If the defining character of "Lore" is that is has 3E style skill points, and therefore permits epic level wizards to be defeated by wooden doors if they haven't memorised a knock spell or brought one along on a scroll, I don't see it's defining feature as "simulatonist/immersive".
I'll skip down to this point. The 3E skill points vs 4E skill points is not my defining character of "Lore", it is one reference point. (I believe I stated as much upthread).
You or I or VB or S'mon or anyone (but especially you, no offense

does not get to decide or justify that high level wizards feeling human again when faced against mundane doors is simulationist or not, either in some absolute sense or as the default fiction for any D&D campaign for any one group.
Just like I agree that 1E clerics only being able to use blunt weapons probably never needed to be the absolute default fiction for every early D&D game (there were other ways to balance out clerics as 2E+ discovered).

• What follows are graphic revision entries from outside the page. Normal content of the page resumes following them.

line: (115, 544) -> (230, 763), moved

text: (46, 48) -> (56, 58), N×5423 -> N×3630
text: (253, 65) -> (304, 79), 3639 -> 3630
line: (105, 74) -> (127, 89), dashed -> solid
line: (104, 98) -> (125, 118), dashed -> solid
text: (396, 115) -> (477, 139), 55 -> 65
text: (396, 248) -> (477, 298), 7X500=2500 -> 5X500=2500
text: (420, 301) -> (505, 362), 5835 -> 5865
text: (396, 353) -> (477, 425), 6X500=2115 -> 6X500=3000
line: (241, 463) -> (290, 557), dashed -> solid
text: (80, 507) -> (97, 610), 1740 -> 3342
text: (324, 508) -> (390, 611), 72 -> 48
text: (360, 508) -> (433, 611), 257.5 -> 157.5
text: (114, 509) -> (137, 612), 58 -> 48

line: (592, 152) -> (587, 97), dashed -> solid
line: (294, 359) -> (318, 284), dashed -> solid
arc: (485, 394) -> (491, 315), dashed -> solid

You wrote that you think the designers conceived that not every PC might have a +15 bonus to every skill check, but that they "decided not to make a game in which such PCs can be built. (There reasons, I think, were that they thought the existence of such PCs got in the way of smooth encounter design.)" In my ideal version of Lore, the designers do
NOT make that call.
In my ideal version of "Lore", the system empowers the group to decide for themselves how they envision their character, etc.

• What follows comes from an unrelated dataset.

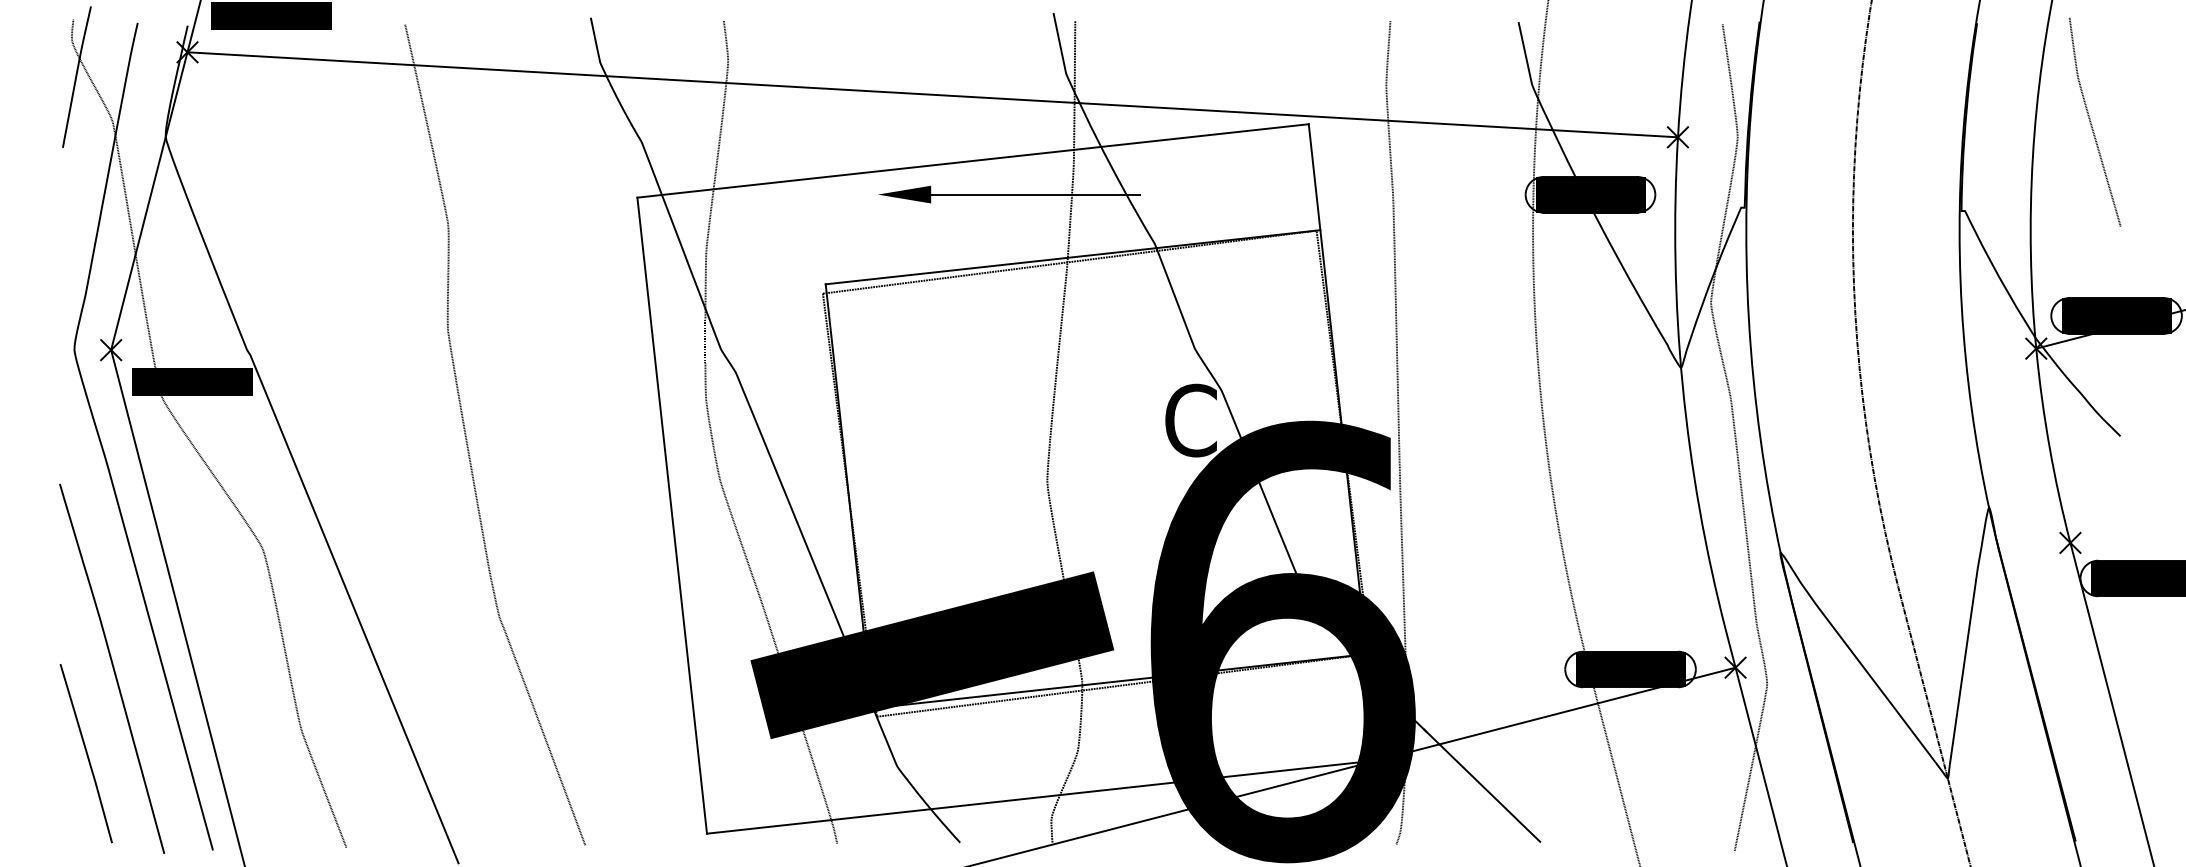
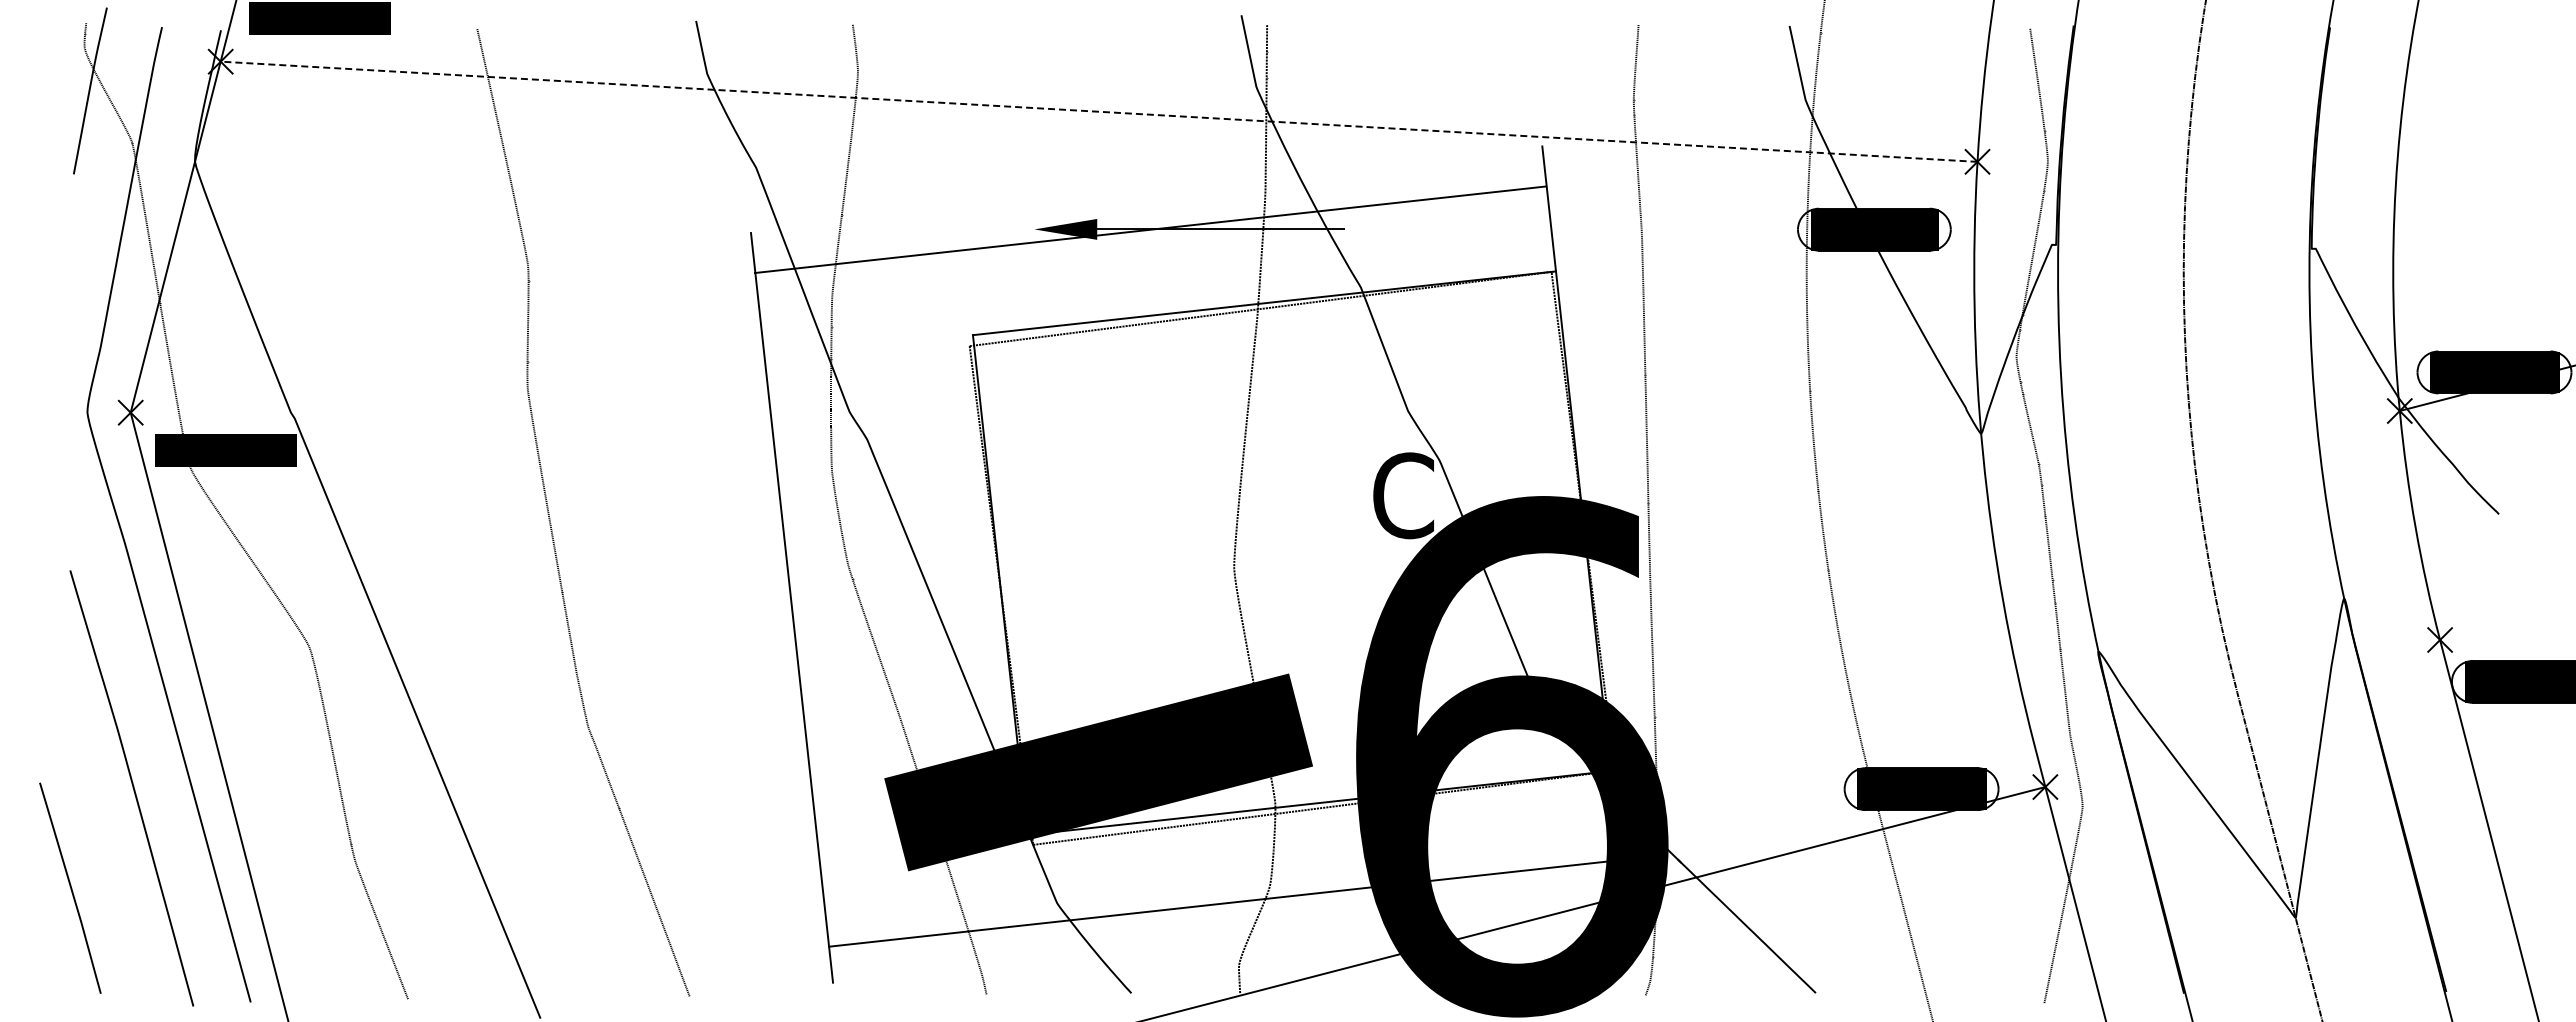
line: (933, 94) -> (1099, 111), solid -> dashed
curve: (2091, 121) -> (2464, 143), removed
line: (972, 160) -> (1150, 229), moved
curve: (86, 752) -> (70, 887), moved
line: (1042, 797) -> (1224, 903), moved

At this point, you may interject to say that this is exactly what 4E does. I would refute that 4E does so in a way that is not compatible with my playstyle (or more specifically, introduces new kinds of limitations amd problems to substitute the old limitations and flaws). So faced with an intimidating quantity of rules, I chose the skill system as an example.

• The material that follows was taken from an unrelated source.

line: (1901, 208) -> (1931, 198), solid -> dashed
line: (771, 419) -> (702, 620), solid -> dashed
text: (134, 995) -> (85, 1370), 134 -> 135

And so my in ideal "Lore", you do not get to state -- on behalf of the entire game in general -- that high level wizards do not need to feel human again when faced against mundane doors. You do not get to argue if it's simulationist or not, immersive or not, heroic fantasy or not. Rather, we are both using the same ruleset, but it is flexible to accomodate both playstyles and (gasp!) trusts players to make lopsided characters for unsmooth encounters. Say in one variation, skill points, in another variation, 1/2 character level. When we're comparing campaigns, we're not comparing rules per se (because we both have the same rules), but we're comparing different narratives and simulations produced by the same ruleset.
I don't find this particularly simulationist (at least in the purist-for-system sense)
It's simulationist if the group believes in what the mechanics are doing. So D&D may be simultationist for some gamers based on what they've seen in movies, but other gamers who study medieval warfare and compare longsword vs katana damage find it very unsimulationist.
What does it offer to the simulationist-inclined gamer that isn't already offered by a game like HARP?
I thought people have covered why they felt WoTC might consider trying to capture some of that market.
I think @
CrazyJerome was probably onto something upthread when he suggested an alternative basis for setting up alternative editions - sandbox vs situation as the basis for encounter and scenario design.
I'm OK with all that ivory tower theory. I only interjected a few pages back when I felt that 4E gamist/assumptions keep creeping into the theory. If you were on the "Lore" design committee, I would make sure that there is at least one simulationist designer to balance you out.